In this data analysis workshop, D’Souza will share some of their data collection and analysis on “Motherese” in Spanish and ESL speakers and whether “Motherese” has an effect on child language learning. Since the 1960s, researchers have studied how mothers talk to their babies and children. The high pitch, short repetitive phrases characterize what is known as “Motherese”. Little research has looked at “Motherese” in Spanish, let alone English as a Second Language. Therefore, in this experiment, we study audio-visual recordings of Latin-American immigrant mothers, as they talk and play with their children, while speaking in Spanish and ESL. We then compare the data with that of USA-born, native English speaking mothers.

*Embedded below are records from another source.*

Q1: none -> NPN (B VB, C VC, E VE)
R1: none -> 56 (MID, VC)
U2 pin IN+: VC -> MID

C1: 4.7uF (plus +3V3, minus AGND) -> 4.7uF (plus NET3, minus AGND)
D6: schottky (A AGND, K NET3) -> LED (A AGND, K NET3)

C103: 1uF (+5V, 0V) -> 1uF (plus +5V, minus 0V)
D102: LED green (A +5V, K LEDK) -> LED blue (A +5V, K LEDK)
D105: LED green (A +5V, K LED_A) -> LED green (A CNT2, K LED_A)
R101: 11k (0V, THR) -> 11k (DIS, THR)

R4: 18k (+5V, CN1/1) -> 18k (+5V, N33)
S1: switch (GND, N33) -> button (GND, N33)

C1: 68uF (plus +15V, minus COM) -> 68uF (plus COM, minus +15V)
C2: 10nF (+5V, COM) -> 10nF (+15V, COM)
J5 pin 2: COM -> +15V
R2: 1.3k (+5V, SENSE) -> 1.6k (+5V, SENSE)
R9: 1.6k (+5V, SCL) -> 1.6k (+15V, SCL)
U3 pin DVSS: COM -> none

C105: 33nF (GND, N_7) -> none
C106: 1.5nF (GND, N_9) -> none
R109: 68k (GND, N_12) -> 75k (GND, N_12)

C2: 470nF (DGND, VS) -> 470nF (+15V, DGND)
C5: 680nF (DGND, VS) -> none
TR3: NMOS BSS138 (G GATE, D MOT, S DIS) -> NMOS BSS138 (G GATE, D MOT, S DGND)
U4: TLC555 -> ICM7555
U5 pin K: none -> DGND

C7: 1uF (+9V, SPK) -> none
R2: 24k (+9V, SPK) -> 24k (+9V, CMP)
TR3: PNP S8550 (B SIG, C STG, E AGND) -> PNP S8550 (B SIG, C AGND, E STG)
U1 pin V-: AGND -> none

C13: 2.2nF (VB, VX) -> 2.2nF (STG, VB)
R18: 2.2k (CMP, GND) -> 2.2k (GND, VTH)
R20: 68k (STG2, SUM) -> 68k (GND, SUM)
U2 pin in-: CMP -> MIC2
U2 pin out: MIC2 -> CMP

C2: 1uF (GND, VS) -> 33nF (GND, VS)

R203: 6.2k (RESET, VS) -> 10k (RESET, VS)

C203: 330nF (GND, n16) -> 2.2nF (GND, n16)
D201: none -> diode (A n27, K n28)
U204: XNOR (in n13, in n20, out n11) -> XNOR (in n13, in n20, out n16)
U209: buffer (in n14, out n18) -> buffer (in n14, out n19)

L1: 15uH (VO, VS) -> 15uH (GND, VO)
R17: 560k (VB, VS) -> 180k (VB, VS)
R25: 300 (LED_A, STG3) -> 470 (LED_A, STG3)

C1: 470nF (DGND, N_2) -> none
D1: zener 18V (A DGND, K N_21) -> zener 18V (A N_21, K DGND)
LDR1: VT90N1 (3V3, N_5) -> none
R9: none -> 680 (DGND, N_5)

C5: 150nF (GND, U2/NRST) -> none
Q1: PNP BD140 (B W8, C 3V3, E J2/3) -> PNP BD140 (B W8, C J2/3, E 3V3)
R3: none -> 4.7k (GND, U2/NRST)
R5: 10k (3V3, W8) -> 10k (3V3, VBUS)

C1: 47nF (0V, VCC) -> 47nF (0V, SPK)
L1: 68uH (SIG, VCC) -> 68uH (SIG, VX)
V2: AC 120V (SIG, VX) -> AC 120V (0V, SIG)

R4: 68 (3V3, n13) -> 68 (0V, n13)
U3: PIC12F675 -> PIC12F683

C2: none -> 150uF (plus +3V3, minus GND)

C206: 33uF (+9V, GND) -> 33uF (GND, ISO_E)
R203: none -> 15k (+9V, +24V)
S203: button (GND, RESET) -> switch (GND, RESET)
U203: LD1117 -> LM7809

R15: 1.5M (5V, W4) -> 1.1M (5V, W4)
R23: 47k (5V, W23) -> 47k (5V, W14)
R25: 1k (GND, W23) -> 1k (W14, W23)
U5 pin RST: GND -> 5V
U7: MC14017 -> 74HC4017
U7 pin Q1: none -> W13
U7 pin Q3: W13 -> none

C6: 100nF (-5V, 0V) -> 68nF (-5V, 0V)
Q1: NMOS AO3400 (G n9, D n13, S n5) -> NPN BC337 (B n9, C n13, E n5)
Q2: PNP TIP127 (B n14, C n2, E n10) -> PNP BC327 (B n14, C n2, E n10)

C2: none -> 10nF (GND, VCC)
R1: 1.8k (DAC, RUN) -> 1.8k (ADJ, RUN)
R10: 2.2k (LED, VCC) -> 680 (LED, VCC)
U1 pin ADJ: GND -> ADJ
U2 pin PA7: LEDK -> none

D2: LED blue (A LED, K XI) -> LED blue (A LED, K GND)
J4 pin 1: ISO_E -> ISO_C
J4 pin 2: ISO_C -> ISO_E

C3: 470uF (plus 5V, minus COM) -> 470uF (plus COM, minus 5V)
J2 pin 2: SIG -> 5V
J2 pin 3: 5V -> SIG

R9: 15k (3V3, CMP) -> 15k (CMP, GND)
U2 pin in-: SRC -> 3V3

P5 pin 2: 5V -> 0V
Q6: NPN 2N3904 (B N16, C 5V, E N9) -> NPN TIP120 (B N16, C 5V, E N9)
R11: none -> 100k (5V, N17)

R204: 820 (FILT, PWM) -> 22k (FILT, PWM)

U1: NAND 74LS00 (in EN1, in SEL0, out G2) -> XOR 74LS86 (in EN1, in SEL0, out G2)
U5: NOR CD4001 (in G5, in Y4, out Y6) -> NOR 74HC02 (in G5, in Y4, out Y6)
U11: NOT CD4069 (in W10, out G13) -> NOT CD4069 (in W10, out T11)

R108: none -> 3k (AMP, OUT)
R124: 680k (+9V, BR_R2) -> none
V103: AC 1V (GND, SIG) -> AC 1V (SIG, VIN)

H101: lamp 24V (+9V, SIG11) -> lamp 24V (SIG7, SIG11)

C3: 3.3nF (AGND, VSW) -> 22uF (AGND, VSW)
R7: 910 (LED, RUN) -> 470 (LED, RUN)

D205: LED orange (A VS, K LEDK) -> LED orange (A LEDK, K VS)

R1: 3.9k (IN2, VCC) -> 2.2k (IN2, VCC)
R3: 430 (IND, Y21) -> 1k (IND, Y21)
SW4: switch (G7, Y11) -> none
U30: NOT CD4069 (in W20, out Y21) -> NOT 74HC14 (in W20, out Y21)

November 3 – Stevenson 407, 12:30-2 p.m.

Jenny Snyder, Comparative Humanities (Linguistics)
(Re)Constructing Asian American Identity Through Stand-Up Comedy 

The data Snyder analyzed includes a short video excerpt of a 2012 performance by stand-up comedian Ali Wong, as well as comments that viewers left in response to this video on YouTube (video link here: https://www.youtube.com/watch?v=oItPQRZ3xpI). Snyder transcribed over five minutes of the six minute clip, which showed Wong using a variety of linguistic choices. In this workshop, we will go over the linguistic choices and discuss the Asian stereotypes that Wong uses in her performance, and whether such use of stereotypes authenticate or deauthenticate Wong’s Asian American identity. Additionally, looking at the YouTube comments will reveal a pattern that shows the intersection of race and gender.